Swastika graffiti (illustration)
Swastika graffiti (illustration)iStock

A federal jury has convicted a man on two counts for defacing one of Michigan’s oldest synagogues with a swastika and other graffiti in 2019, prosecutors said Thursday, according to The Associated Press.

Nathan Weeden, 23, of Houghton was found guilty of conspiring against rights and damaging religious property, prosecutors said. Weeden was indicted last July.

Swastikas and symbols associated with The Base, a white supremacist group, were sprayed on the outside of Temple Jacob in Hancock in the Upper Peninsula, prosecutors said.

Weeden and co-conspirators dubbed their plan “Operation Kristallnacht,” a reference to the incidents of November 9-10, 1938, when Nazis killed Jews and burned their homes, synagogues, schools and places of business.
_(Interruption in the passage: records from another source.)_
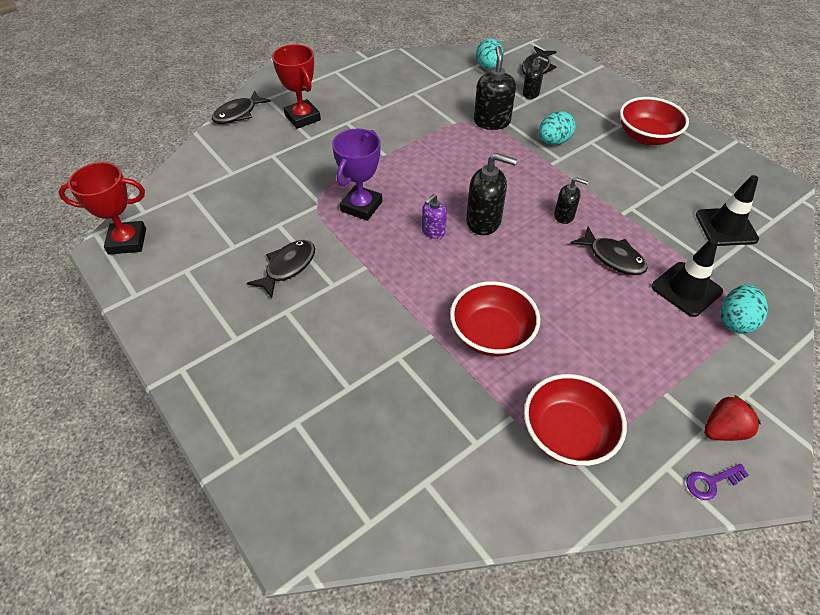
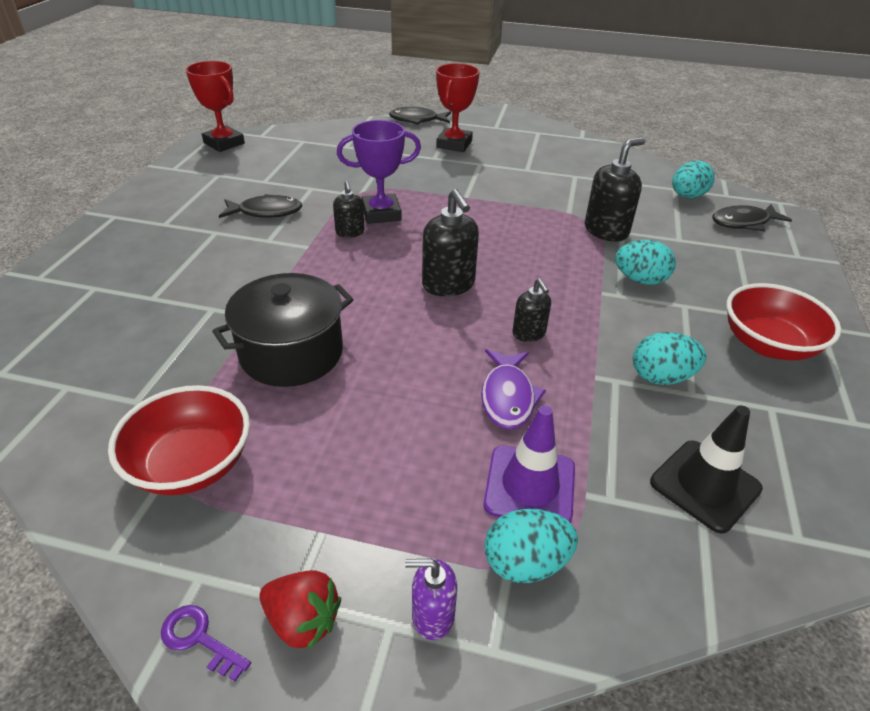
camera: 50 degrees right, 10 degrees down
(433, 231) = (396, 262): purple soap dispenser -> purple soap dispenser (432, 615)
(491, 334) = (291, 353): red bowl -> black pot
(531, 93) = (694, 236): black soap dispenser -> black soap dispenser (350, 232)
(613, 257) = (508, 397): black fish -> purple fish
(642, 190) = (661, 377): none -> turquoise egg
(686, 289) = (530, 486): black traffic cone -> purple traffic cone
“This defendant shamelessly desecrated Temple Jacob when he emblazoned swastikas — a symbol of extermination — on their Temple walls,” Assistant Attorney General Kristen Clarke of the US Justice Department’s Civil Rights Division said in a news release quoted by AP.

“Such conduct is unacceptable and criminal under any circumstances but doing so in furtherance of a self-described ‘Operation Kristallnacht’ conspiracy is beyond disgraceful.”

Two co-conspirators of Weeden were previously convicted in the case.